Compounding Pharmacies · Texas
The state board inspection scheduled for next month. Your renewal closes the week before.
Texas compounding pharmacies operate at the intersection of state board enforcement, USP 797/800 compliance, PBM network credentialing, and increasingly aggressive carrier endorsement schedules — including GLP-1 exclusions added without prominent disclosure at renewal.
We help 503A sterile and non-sterile compounders rebuild programs around druggist professional liability with adequate scope, products coverage that does not silently exclude their lines, and property coverage that responds to sterile-suite and hazardous-drug exposures.
Problem 01 · USP 797 compliance
Inspection-readiness drives underwriting.
Carriers underwriting sterile compounding require current USP 797 documentation as a condition of binding. The 2023 USP 797 revision tightened beyond-use dating, environmental monitoring, and competency documentation requirements; pharmacies that updated SOPs to comply have a smoother renewal experience than those that did not.
State board of pharmacy inspections also feed into underwriting. Form 483 observations, warning letters, and recent enforcement actions all factor into renewal pricing and availability.
Problem 02 · GLP-1 exclusions
The endorsement schedule changed silently.
Several specialty pharmacy carriers added exclusions for compounded versions of FDA-approved branded drugs (semaglutide, tirzepatide) starting in 2025-2026, often without prominent disclosure at renewal. A pharmacy compounding GLP-1s under a policy with this exclusion has uninsured products liability for that revenue line.
See the dedicated GLP-1 page for the full landscape.
Problem 03 · PBM network status
A lapsed COI silently terminates the network.
PBM network agreements (Express Scripts, CVS Caremark, OptumRx) require druggist professional liability and general liability minimums plus current COI on file.

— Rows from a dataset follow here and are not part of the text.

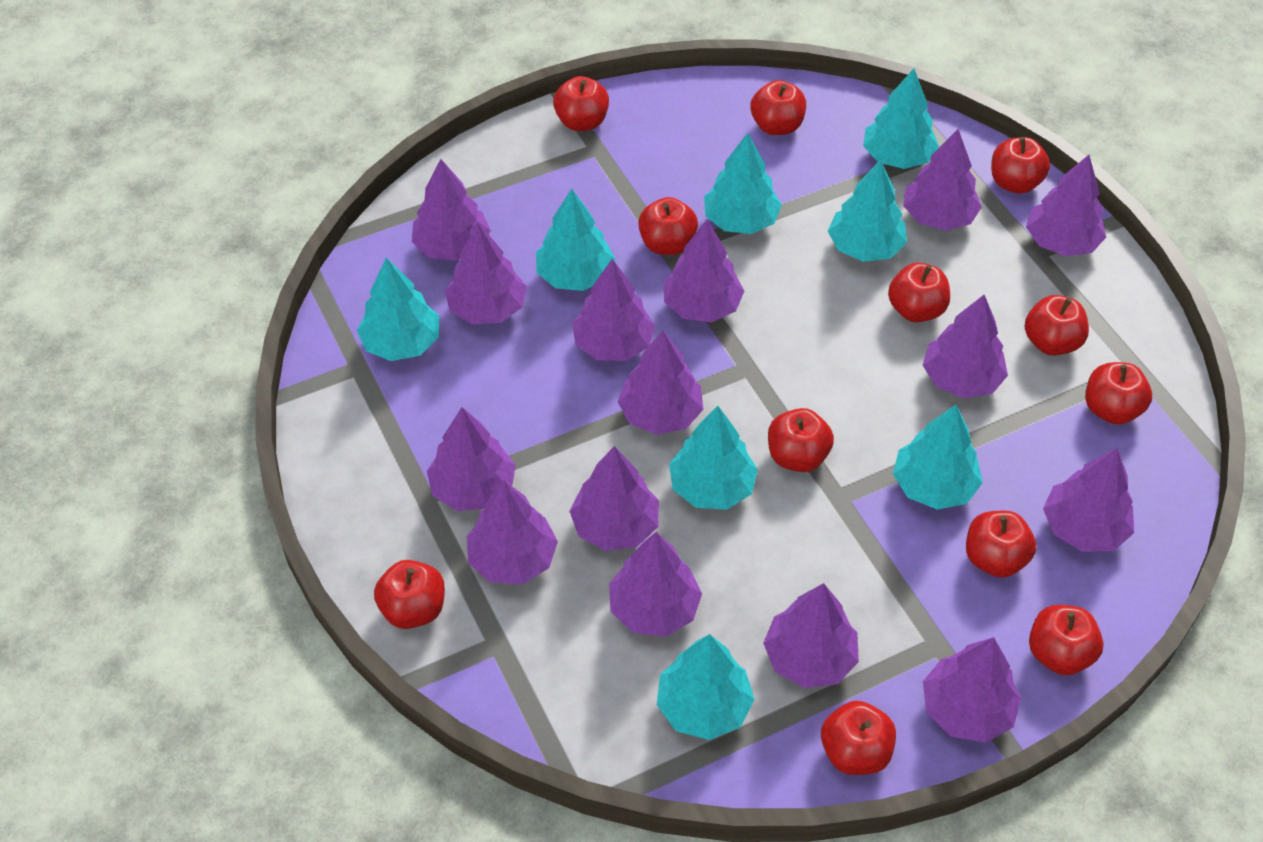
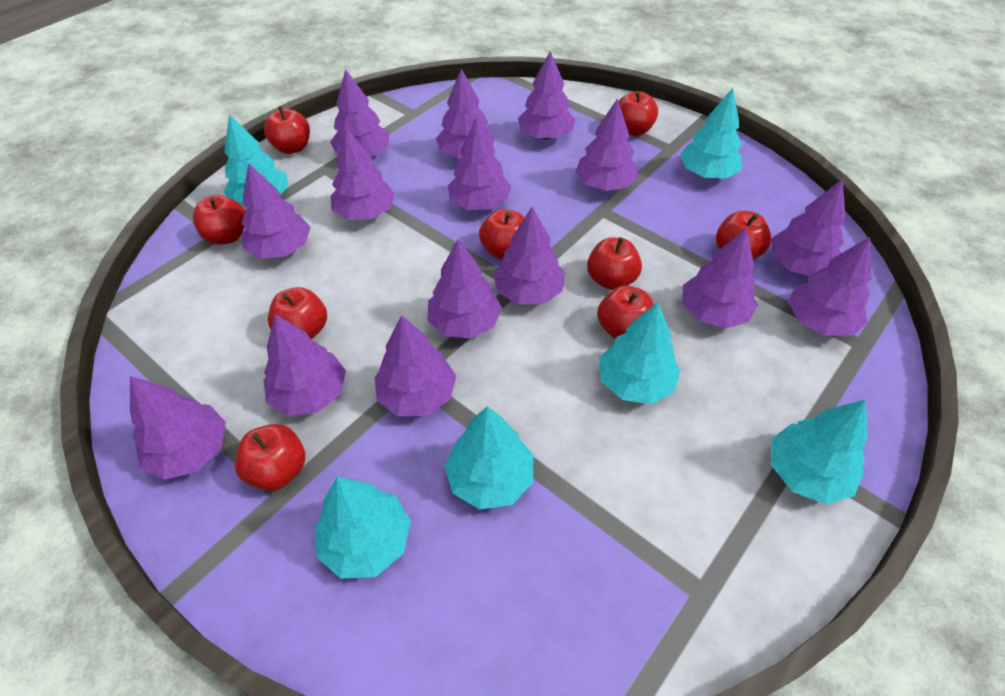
red apple: 12 -> 9
turquoise tree: 8 -> 6

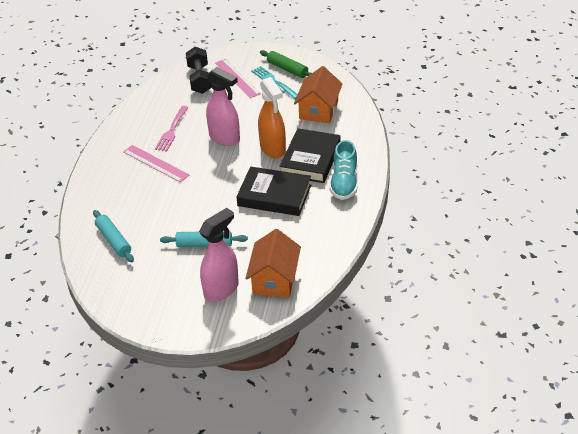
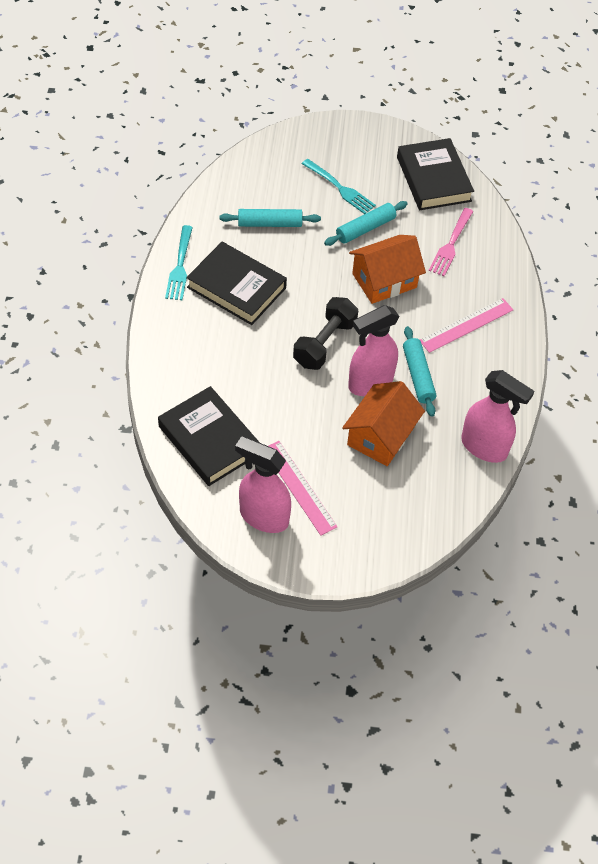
black book: 2 -> 3
green rolling pin: 1 -> 0
orange spray bottle: 1 -> 0
pink spray bottle: 2 -> 3
turquoise fork: 1 -> 2
turquoise rolling pin: 2 -> 3
turquoise shoe: 1 -> 0

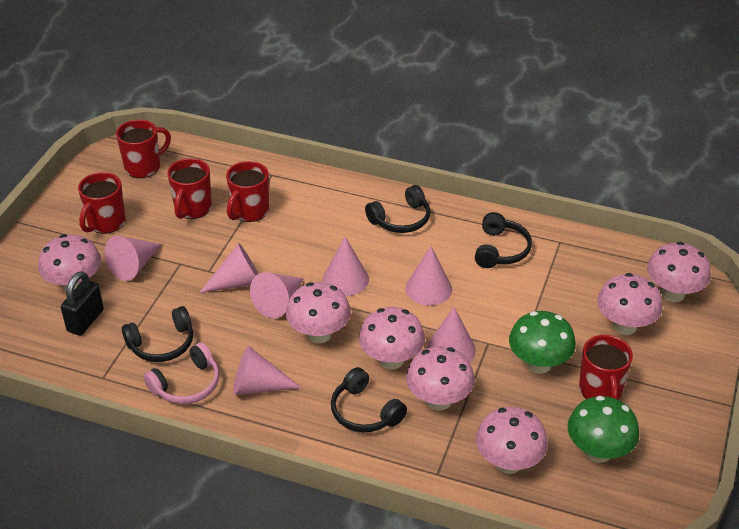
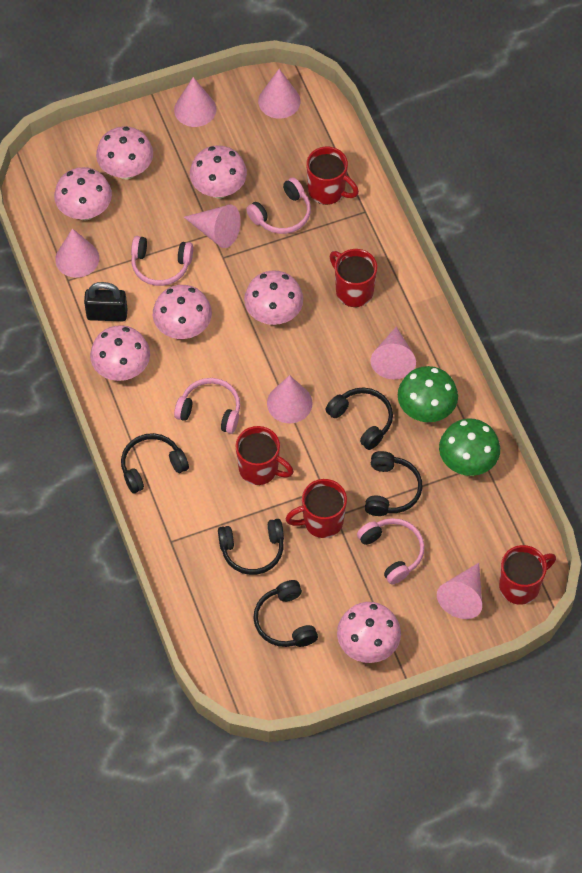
black headphones: 4 -> 5
pink headphones: 1 -> 4

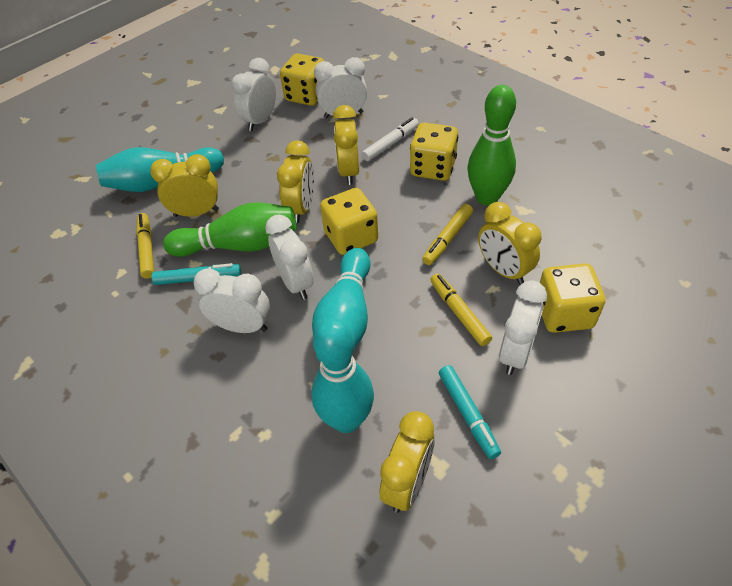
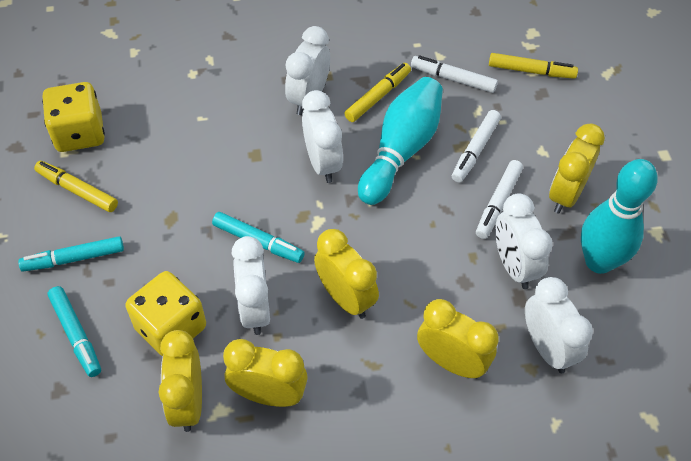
green bowling pin: 2 -> 0
turquoise bowling pin: 3 -> 2
turquoise marker: 2 -> 3
white marker: 1 -> 3
yellow dice: 4 -> 2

A 30-day notice of cancellation lapse can trigger silent network removal — dispensing continues but claims start getting denied, with the pharmacy often discovering the lapse only after weeks of accumulated denied revenue.
Reinstatement after administrative lapse is sometimes possible. Reinstatement after a claims-driven termination is much harder. Coverage discipline at renewal is the cheapest defense.
Frequently asked
Common questions from CDMO and CRO buyers
What insurance does a compounding pharmacy need?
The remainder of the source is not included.